When I was a teenager, my mother decided to buy an old orange VW camping van and take her four children on a summer camping trip around Europe (dad opted out of this adventure). My siblings and I ranged in age from 10 to 17. We had always travelled, as my parents are from two different countries and quite the travellers themselves, but this was a completely new experience. We began the journey where we had purchased the van in Bavaria and that summer drove over 5,000 kilometers around Switzerland, France, Spain, Austria and southern Germany, taking in places like the D-Day beaches and the cliffs of Etretat, Andorra during a crazy summer thunderstorm that almost caused our van to plummet down the Pyrénées, the endless fields of lavender in Provence and sunflowers in Italy and a whole host of other tiny villages and out of the way places that only travelling like this could offer.

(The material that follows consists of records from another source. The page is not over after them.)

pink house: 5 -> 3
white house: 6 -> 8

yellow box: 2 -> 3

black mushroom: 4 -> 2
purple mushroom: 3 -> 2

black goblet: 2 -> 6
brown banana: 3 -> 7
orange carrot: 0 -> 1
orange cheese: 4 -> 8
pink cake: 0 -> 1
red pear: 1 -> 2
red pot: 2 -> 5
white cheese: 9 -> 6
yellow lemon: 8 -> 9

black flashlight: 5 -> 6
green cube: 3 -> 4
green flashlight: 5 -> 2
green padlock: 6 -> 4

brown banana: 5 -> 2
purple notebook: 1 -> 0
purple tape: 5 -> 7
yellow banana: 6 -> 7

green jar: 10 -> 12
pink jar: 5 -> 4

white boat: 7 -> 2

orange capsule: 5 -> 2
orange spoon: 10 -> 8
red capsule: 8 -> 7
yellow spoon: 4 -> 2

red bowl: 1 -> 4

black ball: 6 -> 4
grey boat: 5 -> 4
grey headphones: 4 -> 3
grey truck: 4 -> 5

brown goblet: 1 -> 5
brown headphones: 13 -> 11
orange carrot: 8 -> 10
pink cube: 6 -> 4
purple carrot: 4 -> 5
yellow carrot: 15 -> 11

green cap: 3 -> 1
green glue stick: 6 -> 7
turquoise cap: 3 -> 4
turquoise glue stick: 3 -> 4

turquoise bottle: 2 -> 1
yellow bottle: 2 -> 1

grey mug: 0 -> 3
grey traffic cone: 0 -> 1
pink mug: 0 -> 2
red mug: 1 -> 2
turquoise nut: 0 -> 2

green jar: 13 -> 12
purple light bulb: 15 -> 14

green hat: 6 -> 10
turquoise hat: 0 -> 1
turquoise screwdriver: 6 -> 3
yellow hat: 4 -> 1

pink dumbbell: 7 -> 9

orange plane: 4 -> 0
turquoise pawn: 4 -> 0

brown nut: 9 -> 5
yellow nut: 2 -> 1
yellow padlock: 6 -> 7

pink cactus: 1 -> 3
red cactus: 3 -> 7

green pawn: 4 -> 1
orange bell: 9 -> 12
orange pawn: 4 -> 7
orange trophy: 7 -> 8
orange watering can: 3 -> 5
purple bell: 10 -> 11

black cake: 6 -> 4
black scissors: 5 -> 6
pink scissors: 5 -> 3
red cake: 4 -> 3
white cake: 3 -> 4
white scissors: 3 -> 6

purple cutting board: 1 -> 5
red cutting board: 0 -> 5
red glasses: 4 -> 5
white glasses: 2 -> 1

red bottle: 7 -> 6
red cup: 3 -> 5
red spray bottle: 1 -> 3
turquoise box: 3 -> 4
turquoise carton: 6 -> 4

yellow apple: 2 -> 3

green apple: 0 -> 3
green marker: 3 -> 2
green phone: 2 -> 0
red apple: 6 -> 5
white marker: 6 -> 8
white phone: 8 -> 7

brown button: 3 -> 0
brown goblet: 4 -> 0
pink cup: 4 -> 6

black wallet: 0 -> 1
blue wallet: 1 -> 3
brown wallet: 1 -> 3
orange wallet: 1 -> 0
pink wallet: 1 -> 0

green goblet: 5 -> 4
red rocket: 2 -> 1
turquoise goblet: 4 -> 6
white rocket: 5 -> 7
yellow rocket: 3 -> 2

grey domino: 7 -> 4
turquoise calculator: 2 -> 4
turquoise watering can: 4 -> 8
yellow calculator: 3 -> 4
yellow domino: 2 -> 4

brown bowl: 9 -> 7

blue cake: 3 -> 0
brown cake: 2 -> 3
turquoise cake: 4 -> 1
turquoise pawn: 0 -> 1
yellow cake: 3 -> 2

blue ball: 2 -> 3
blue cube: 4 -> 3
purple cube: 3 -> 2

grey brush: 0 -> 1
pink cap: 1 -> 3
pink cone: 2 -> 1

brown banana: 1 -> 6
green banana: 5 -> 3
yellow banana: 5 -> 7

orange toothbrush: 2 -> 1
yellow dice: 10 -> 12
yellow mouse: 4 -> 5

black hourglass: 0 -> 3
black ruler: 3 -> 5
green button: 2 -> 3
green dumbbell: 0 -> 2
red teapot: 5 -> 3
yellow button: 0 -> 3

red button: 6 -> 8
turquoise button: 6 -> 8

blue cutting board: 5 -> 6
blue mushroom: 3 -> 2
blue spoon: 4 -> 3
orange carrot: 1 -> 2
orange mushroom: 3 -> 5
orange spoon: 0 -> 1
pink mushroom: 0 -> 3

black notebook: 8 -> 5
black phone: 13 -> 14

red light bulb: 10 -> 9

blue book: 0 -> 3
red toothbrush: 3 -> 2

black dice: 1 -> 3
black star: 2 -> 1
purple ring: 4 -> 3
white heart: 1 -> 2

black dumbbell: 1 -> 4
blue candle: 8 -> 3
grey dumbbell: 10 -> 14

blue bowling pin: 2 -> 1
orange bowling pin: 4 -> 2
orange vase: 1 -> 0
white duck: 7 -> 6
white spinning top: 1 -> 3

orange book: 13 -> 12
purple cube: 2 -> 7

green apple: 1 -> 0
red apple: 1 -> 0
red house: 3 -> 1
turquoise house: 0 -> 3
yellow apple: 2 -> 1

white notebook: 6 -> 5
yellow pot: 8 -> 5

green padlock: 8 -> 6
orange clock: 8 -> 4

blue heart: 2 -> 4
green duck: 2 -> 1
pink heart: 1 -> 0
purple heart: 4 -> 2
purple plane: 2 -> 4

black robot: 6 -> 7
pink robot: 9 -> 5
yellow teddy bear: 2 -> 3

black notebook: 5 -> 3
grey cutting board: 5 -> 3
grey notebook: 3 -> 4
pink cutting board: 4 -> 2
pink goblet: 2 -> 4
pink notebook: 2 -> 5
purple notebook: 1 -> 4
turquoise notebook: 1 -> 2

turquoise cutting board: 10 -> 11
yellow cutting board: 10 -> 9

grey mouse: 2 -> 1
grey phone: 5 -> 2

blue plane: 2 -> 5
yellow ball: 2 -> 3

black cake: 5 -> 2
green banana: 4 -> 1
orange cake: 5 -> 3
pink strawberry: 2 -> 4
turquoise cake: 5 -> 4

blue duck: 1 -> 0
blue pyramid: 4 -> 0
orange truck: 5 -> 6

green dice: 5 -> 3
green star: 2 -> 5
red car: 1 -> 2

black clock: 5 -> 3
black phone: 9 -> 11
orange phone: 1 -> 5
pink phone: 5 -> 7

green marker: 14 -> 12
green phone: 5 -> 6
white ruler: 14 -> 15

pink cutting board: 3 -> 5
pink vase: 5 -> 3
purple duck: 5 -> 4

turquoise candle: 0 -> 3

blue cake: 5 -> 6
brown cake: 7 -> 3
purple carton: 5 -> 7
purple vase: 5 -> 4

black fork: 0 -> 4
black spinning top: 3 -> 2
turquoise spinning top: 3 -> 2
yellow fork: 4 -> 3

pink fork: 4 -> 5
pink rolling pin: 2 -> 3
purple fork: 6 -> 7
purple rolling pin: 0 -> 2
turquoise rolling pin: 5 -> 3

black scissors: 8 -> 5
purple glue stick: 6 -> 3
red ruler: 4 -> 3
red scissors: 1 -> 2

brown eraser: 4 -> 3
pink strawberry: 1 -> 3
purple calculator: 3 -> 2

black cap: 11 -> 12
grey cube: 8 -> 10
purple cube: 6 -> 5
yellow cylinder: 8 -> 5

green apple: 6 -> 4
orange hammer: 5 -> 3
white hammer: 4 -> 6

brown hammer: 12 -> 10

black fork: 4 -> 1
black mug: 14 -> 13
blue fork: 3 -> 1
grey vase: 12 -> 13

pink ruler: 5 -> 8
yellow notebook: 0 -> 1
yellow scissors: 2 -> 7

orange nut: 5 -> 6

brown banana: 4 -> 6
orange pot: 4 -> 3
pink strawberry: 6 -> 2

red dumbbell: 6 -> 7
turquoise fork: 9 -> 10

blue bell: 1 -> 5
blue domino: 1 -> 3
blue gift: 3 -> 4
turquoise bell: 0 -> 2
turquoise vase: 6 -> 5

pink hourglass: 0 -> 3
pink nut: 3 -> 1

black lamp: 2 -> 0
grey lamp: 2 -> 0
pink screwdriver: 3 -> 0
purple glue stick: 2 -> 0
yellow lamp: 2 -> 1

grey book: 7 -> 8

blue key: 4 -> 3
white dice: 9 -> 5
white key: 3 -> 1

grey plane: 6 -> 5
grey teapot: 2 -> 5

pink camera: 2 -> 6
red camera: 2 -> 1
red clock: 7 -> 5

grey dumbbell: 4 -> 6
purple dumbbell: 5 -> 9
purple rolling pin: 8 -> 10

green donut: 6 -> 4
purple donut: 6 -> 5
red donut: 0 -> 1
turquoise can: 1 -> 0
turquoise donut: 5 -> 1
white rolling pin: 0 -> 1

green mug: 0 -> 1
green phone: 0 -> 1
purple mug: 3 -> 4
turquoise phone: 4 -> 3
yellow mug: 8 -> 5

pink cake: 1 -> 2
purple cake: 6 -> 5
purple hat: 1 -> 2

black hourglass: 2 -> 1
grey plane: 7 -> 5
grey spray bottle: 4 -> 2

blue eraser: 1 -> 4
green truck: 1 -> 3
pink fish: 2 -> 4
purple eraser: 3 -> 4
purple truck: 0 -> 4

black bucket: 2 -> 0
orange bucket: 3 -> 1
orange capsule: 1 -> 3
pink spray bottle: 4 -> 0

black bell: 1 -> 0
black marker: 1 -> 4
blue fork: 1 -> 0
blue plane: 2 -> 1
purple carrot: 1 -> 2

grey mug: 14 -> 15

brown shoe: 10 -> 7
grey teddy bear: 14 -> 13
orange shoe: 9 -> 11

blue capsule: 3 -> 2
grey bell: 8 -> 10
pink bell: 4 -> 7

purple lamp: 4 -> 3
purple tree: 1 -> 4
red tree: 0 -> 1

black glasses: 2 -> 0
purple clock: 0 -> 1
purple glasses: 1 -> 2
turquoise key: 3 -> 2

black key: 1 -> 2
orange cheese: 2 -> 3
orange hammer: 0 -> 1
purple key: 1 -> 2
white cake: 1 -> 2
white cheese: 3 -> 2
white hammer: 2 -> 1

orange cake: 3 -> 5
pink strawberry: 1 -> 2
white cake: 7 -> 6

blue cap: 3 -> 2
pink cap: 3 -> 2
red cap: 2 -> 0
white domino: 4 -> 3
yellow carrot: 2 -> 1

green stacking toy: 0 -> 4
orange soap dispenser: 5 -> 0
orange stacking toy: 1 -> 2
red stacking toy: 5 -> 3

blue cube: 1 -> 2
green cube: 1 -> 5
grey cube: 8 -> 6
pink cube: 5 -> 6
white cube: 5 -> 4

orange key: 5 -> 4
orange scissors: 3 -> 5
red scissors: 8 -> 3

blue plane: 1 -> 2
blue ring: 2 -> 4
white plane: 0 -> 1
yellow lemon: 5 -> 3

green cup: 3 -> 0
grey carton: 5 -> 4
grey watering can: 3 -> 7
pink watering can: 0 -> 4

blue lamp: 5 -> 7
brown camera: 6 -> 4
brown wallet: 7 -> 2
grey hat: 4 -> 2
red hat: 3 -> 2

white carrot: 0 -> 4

The amazing thing was that when we set out, we had no plan. We made the itinerary up along the way. No clue where we would sleep every night, no idea where we would stop to eat, what we would do if (as happened on a number of occasions) there was a downpour and camping was out of the question and the van was too small to sleep 5. And keep in mind that this was before GPS, before the internet, before mobile phones and ipads. We loved it so much we did it again the following summer through Austria, Italy and Greece. Irresponsible with four children? Maybe. Fun and exciting and life changing for all involved? Definitely. What I know is that, in addition to having visited more places during those trips than most people will visit in a lifetime, I also learned a long list of life lessons: first and foremost, flexibility is key in everything. And hand in hand with that, don’t stress over unimportant things, look at the big picture, it’s usually a lot more beautiful to focus on than the bumps in the road (which there were a lot of, especially in Italy). I am currently trying to persuade my more practically-minded husband to purchase a camping van and offer our children these kinds of unbelievably fun and completely character-forming experiences.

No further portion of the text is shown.